The Han dynasty (202 BCE to 220 CE) consolidated this imperial model, expanded westward along what became the Silk Road, and adopted Confucianism as state orthodoxy. After centuries of division, the Sui and Tang dynasties reunified the realm, with the Tang (618 to 907) presiding over a cosmopolitan high point in poetry, Buddhism, and trade. The Song dynasty advanced commerce, printing, and gunpowder technology before falling to the Mongol Yuan in 1279. The native Ming dynasty (1368 to 1644) restored Han rule, sponsored the Zheng He maritime voyages, and rebuilt the Great Wall, while the Manchu-led Qing dynasty (1644 to 1912) brought the empire to its greatest territorial extent, incorporating Mongolia, Tibet, and Xinjiang.

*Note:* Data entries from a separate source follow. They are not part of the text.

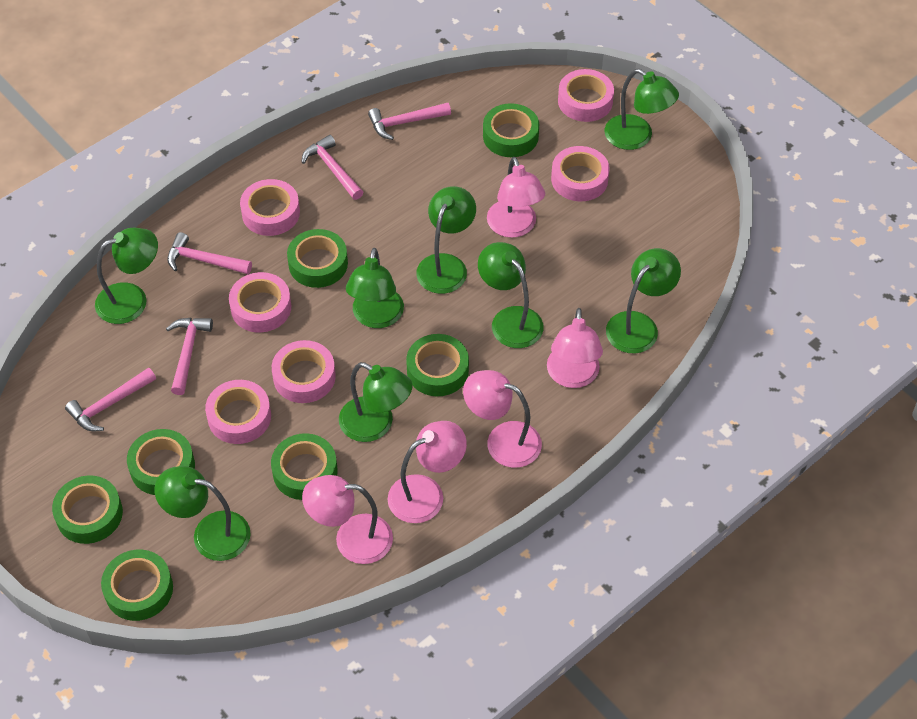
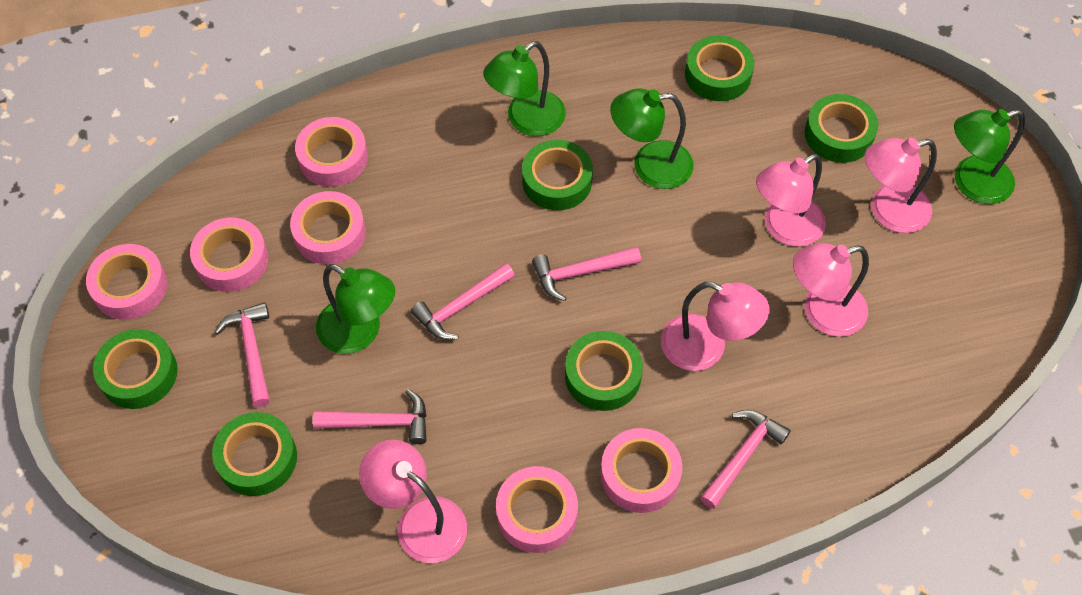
green lamp: 8 -> 4
green tape: 7 -> 6

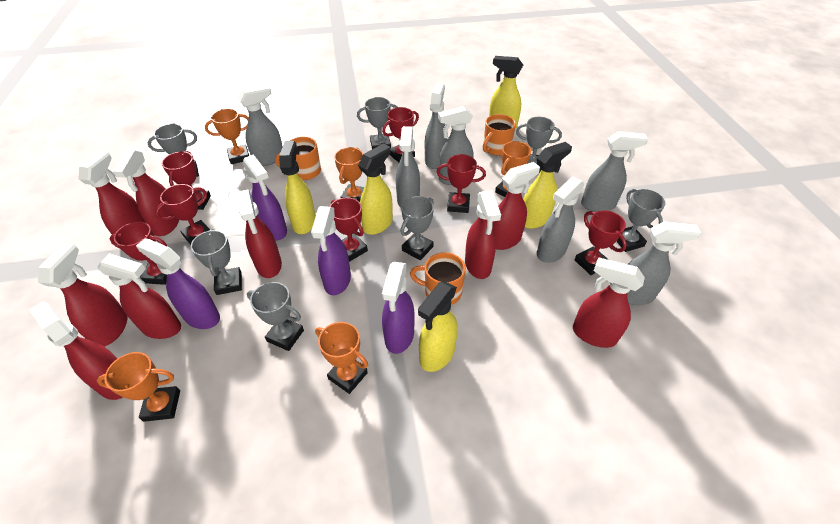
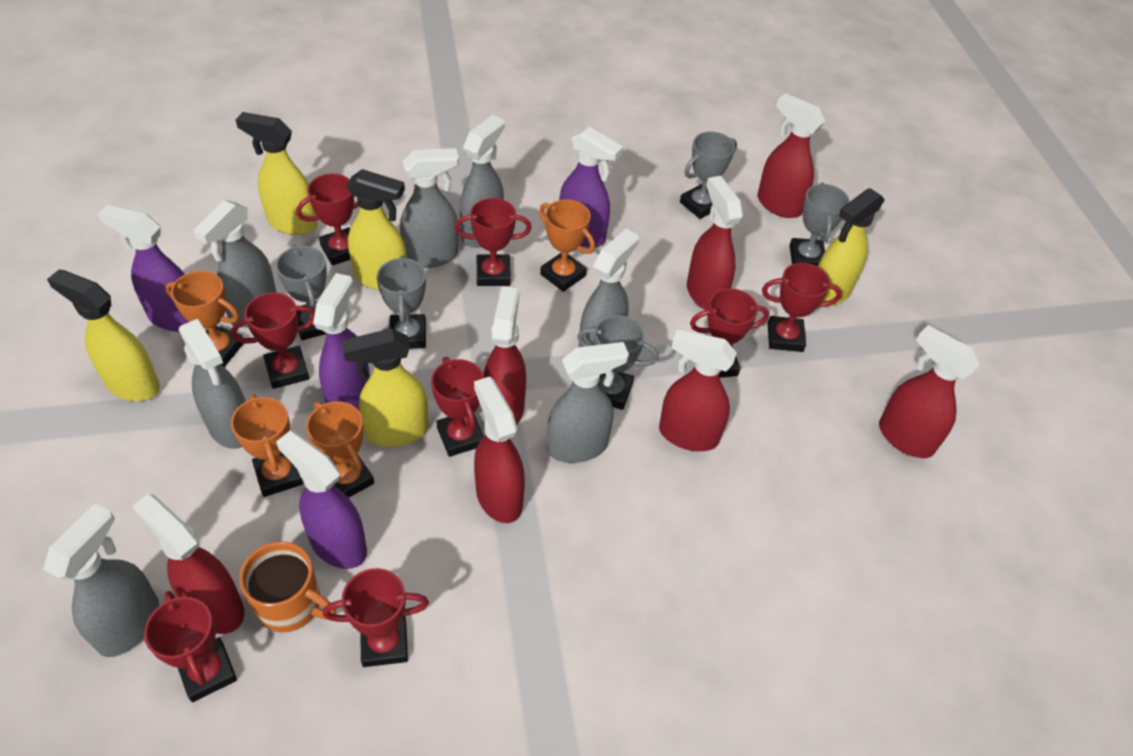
grey trophy: 7 -> 5
orange mug: 3 -> 1
orange trophy: 5 -> 4
red spray bottle: 9 -> 7
red trophy: 7 -> 8

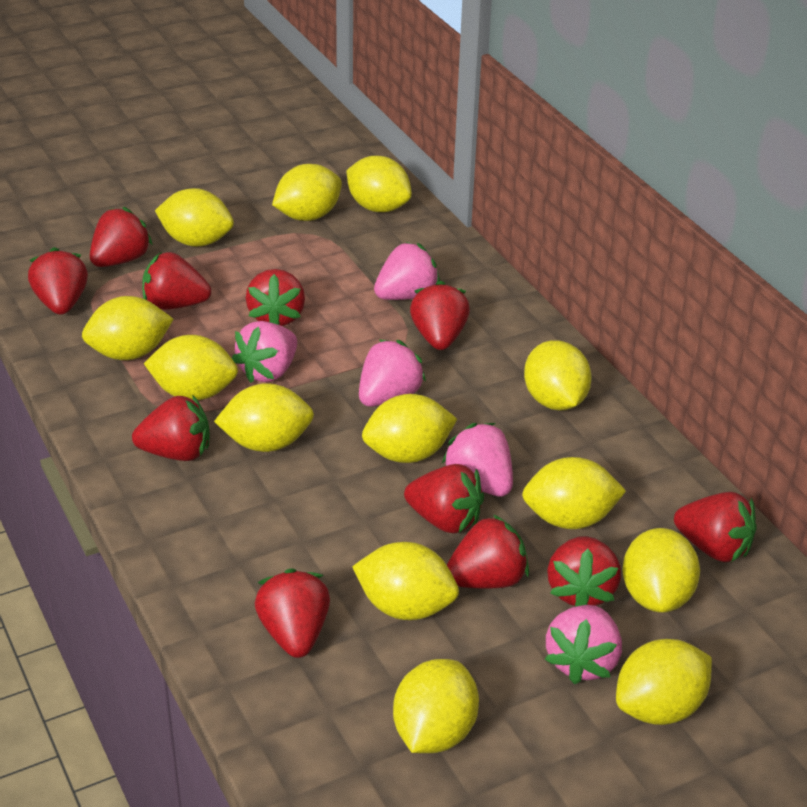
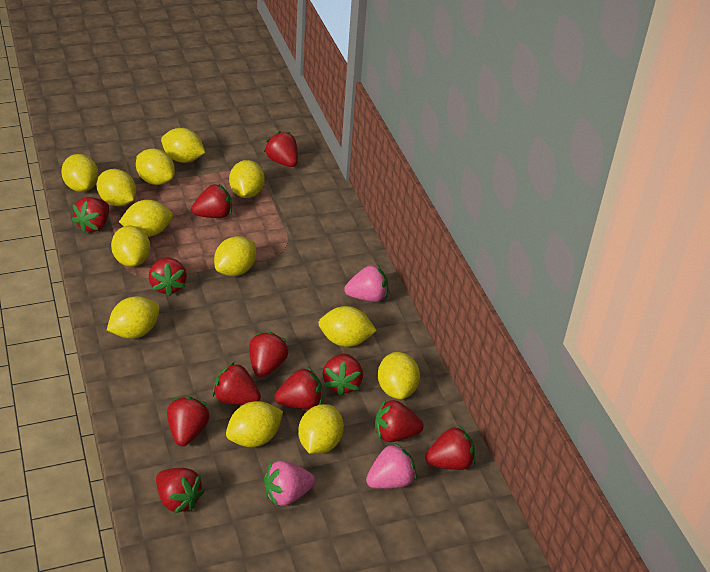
pink strawberry: 5 -> 3
red strawberry: 11 -> 12

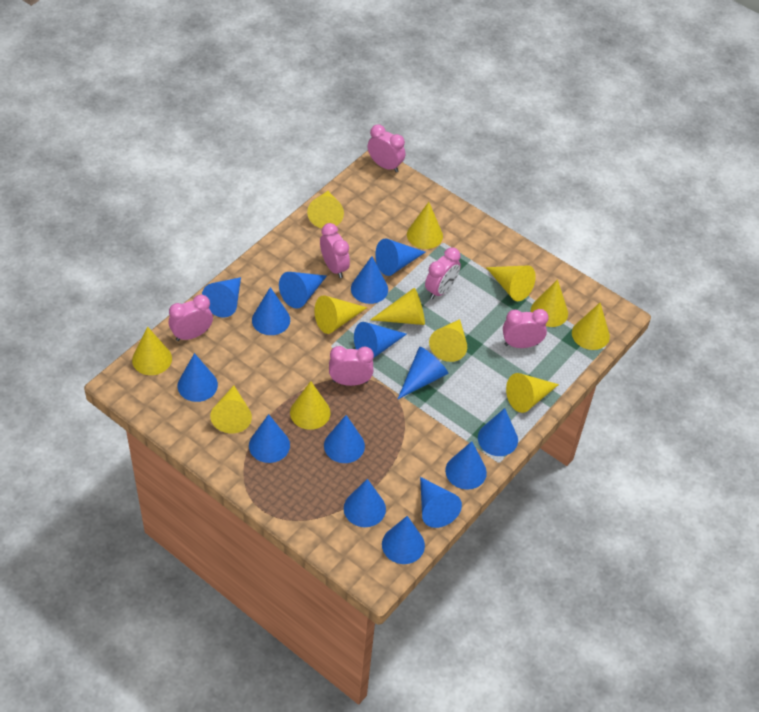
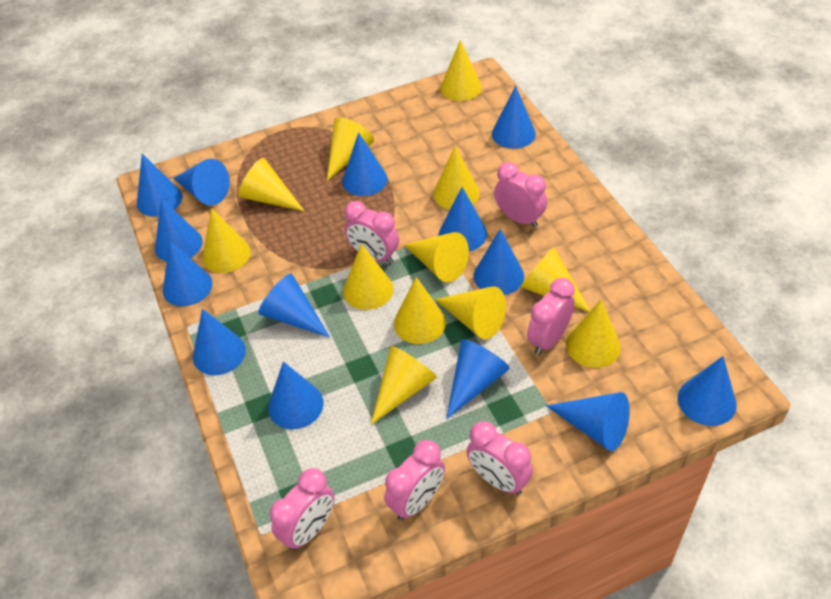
blue cone: 15 -> 14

The nineteenth century saw the Qing weakened by internal rebellions, including the Taiping, and by foreign pressure during the Opium Wars, which forced a series of unequal treaties and the cession of Hong Kong to Britain. Reform efforts proved insufficient, and the 1911 Xinhai Revolution ended imperial rule. The Republic of China was proclaimed in 1912 under Sun Yat-sen, but central authority quickly fragmented into warlord rule. The Kuomintang under Chiang Kai-shek nominally reunified the country in 1928, only to face Japanese invasion from 1931 and full-scale war from 1937, fought as part of the wider Second World War.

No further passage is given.